Tue 18 Jul 2017 View all news articles

Average house price 'set to jump by almost half to £300,000 by 2025' says new report that defies suggestions of a prost-Brexit slump

Average house prices will top £300,000 by the middle of the next decade, according to a report.

The value of a typical home in the UK is expected to jump from last year’s £212,000 to £302,000 by 2025.

The forecast, from accountancy firm PricewaterhouseCoopers, will ease fears of a painful slump in property prices as Britain leaves the European Union.

But the report suggests prices are not rising as fast as they have in recent years – with London suffering the sharpest slowdown after increases in stamp duty on expensive homes.

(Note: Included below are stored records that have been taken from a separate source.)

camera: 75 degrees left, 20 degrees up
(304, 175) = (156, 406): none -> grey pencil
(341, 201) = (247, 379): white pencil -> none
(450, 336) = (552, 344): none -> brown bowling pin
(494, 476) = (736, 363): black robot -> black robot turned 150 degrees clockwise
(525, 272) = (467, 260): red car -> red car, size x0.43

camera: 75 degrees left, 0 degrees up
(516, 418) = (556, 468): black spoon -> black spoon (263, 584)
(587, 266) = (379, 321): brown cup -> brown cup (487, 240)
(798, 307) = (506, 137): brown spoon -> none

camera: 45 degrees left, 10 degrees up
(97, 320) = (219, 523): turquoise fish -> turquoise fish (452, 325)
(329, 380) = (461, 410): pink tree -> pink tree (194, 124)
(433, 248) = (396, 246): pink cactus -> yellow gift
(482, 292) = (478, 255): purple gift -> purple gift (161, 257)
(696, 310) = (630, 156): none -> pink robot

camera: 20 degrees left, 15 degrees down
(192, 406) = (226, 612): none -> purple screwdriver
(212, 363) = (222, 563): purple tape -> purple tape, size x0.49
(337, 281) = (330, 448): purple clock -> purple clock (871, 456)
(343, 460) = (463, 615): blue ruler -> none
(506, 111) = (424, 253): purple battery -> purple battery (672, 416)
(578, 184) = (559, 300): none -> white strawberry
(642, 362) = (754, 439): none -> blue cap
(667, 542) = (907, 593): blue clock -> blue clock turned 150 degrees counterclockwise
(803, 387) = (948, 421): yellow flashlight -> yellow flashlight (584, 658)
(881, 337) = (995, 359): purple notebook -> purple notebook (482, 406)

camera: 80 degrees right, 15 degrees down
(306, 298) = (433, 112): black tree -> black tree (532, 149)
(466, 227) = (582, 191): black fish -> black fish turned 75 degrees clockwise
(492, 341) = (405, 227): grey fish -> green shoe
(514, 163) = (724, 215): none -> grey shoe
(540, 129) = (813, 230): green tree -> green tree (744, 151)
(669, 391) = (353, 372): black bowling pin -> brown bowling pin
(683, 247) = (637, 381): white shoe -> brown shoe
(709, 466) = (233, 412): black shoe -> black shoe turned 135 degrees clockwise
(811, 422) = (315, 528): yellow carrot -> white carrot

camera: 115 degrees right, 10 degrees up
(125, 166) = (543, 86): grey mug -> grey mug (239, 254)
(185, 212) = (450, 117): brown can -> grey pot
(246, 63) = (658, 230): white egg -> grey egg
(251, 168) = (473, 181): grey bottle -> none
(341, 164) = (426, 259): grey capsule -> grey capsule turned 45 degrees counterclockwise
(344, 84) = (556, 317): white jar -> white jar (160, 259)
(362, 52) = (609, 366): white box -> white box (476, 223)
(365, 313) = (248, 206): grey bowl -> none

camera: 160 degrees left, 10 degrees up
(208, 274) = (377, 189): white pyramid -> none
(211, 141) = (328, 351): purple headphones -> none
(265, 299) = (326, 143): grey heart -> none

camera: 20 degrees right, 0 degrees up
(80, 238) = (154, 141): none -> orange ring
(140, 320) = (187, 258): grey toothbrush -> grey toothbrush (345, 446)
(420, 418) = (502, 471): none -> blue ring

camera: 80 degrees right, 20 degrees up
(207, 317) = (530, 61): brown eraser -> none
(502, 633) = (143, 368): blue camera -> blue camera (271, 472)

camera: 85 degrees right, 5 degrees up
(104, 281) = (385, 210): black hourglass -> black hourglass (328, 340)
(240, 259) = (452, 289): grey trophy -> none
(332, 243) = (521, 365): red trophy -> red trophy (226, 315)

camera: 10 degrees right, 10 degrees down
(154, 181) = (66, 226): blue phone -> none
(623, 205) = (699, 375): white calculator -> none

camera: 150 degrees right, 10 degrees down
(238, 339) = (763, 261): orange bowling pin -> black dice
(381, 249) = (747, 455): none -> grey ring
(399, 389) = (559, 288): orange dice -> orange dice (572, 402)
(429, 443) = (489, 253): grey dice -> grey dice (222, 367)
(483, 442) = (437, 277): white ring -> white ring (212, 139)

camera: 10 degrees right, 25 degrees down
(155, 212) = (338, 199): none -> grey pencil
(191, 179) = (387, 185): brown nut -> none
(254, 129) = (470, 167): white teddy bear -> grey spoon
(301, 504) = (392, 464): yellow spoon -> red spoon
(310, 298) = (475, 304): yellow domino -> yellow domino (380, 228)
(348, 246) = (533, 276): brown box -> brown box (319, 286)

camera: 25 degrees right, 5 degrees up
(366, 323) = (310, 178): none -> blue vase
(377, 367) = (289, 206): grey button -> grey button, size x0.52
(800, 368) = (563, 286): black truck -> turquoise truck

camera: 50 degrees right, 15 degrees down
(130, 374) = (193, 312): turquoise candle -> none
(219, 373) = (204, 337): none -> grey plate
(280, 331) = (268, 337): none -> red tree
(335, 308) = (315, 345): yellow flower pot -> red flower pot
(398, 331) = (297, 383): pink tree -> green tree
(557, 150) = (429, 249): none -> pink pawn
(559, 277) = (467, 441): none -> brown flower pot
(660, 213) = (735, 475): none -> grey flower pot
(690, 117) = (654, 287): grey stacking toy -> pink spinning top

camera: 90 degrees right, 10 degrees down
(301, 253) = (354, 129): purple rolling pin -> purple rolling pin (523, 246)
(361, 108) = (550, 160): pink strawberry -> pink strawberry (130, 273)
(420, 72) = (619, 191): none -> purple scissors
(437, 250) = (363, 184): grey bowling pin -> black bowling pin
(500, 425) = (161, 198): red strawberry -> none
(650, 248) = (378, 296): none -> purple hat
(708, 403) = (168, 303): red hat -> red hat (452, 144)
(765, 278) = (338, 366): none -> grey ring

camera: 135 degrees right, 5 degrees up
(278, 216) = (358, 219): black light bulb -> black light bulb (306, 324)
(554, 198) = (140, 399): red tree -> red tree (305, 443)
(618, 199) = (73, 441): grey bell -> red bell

PwC also warns that the UK economy is cooling in the wake of the Brexit referendum as rising living costs eat into family budgets.

The economy is on course to grow by 1.5 per cent this year and 1.4 per cent next year, following expansion of 1.8 per cent in 2016.

‘Economic growth held up better than expected in the six months following the Brexit vote, but slowed in the first half of 2017 as inflation rose sharply,’ says the PwC report, which is published today.

A string of reports in recent weeks have suggested that the housing market is running out of steam – sparking fears that the property bubble is about to burst.

Earlier this month, mortgage lender Halifax said house prices fell by £70 a day in June amid mounting pressure on family finances from subdued wage growth and the rising cost of living.

But PwC still expects the price of an average home to rise by 3.7 per cent this year to £220,000, and by a similar rate next year to £228,000.

While this is considerably slower than the 7 per cent rise seen in 2016, it suggests that the property market is not heading for a cliff edge that could leave millions of families in homes worth less than they paid for them.

The PwC report says the sharpest slowdown in house price growth has been in London.

The capital’s property market has been hit by higher rates of stamp duty brought in by former Chancellor George Osborne.

The increase has pushed up the levy on a £2million home by £53,750 to £153,750.